Habrían de pasar décadas desde su muerte hasta que se volviera a hablar de su obra poética en los círculos literarios. Sorprende, al observar su vida de cerca, que una mujer que se movió con las grandes personalidades literarias hispanohablantes de la época —Víctor Domingo Silva, Vicente Huidobro, Sara Hübner, Ramón del Valle-Inclán, Jacinto Benavente, entre otros—, y que escribió una poesía lírica de una sensibilidad brillante, fuera olvidada hasta finales del siglo xx por el canon literario. Todavía es una escritora olvidada. Y siendo Chile un país que ha alumbrado tantos grandes poetas —Gabriela Mistral, Pablo Neruda, Nicanor Parra…—, resulta inverosímil que el legado de Teresa Wilms Montt haya pasado tan inadvertido, quizá deslucido por el surgimiento de estas grandes figuras que, a diferencia de ella, vivieron más años y dejaron una vasta producción literaria. Gracias a recientes publicaciones, entre las que destacan la biografía de Ruth González-Vergara —Un canto de libertad (1993)—, que puso en valor la obra de Wilms Montt, o la edición de sus Diarios íntimos (2022) en España —gracias a la colaboración entre las editoriales Alquimia, que ya publicó estos Diarios en 2015, y Pepitas de Calabaza—, es posible acercarse, aunque solo sea desde la intimidad de una pequeña celosía, a los pensamientos de una de las grandes poetas chilenas que dio el siglo pasado. Su vida, agitada y lírica como su poesía, nos interpela directamente. ¿Qué había de soportar una mujer para dedicarse a la escritura? ¿Cómo combinar la pasión artística con el papel de esposa y madre? ¿Cómo consolar el espíritu ante la desigualdad y el dolor de tantas ausencias? La vida de Teresa parece revelar una única verdad: a veces la tragedia solo consiste en nacer en el tiempo y lugar equivocados.

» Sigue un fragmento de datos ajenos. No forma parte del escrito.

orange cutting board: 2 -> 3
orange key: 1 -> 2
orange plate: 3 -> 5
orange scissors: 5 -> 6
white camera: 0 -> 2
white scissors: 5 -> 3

“Hay en el ambiente una inquietud erótica, y en todo el jardín un deseo cálido de posesión.”
En el momento en el que le toca nacer a Teresa, la alta sociedad chilena solo ofrece a una mujer un papel rígido y encorsetado: flor delicada, esposa, madre, ángel del hogar, como acuñó Virginia Woolf. De naturaleza creativa y despierta, tarda poco en salirse de la norma. Disfruta de la música y la literatura, y es frecuente encontrarla entre las páginas de un libro. Flaubert, Verlaine o Baudelaire alimentan su alma curiosa y sus deseos de escapar. Pero la infancia de Teresa no parece ser feliz. Según se recoge en sus diarios, de su madre, Luz Victoria Montt, y sus institutrices extranjeras, la niña recibe reproches y prohibiciones. Teresa escribe, recreando su infancia: «¿Por qué no querrá mi madre que lea? […] ¿Qué daño hago leyendo cuando me procura tanto placer? ¡Quiero, debo leer! Lo necesito. Me han prohibido los libros». Por otro lado, su padre, Federico Guillermo Wilms, parece considerarla la favorita, el hijo que nunca tuvo —la llama de forma cariñosa «mi Tereso»—, pero según la misma Teresa esa predilección no alcanza a traducirse en afecto, pues según describe está «demasiado absorto por las preocupaciones de la vida material». Teresa crece en soledad, una soledad de la que nunca se podrá desprender.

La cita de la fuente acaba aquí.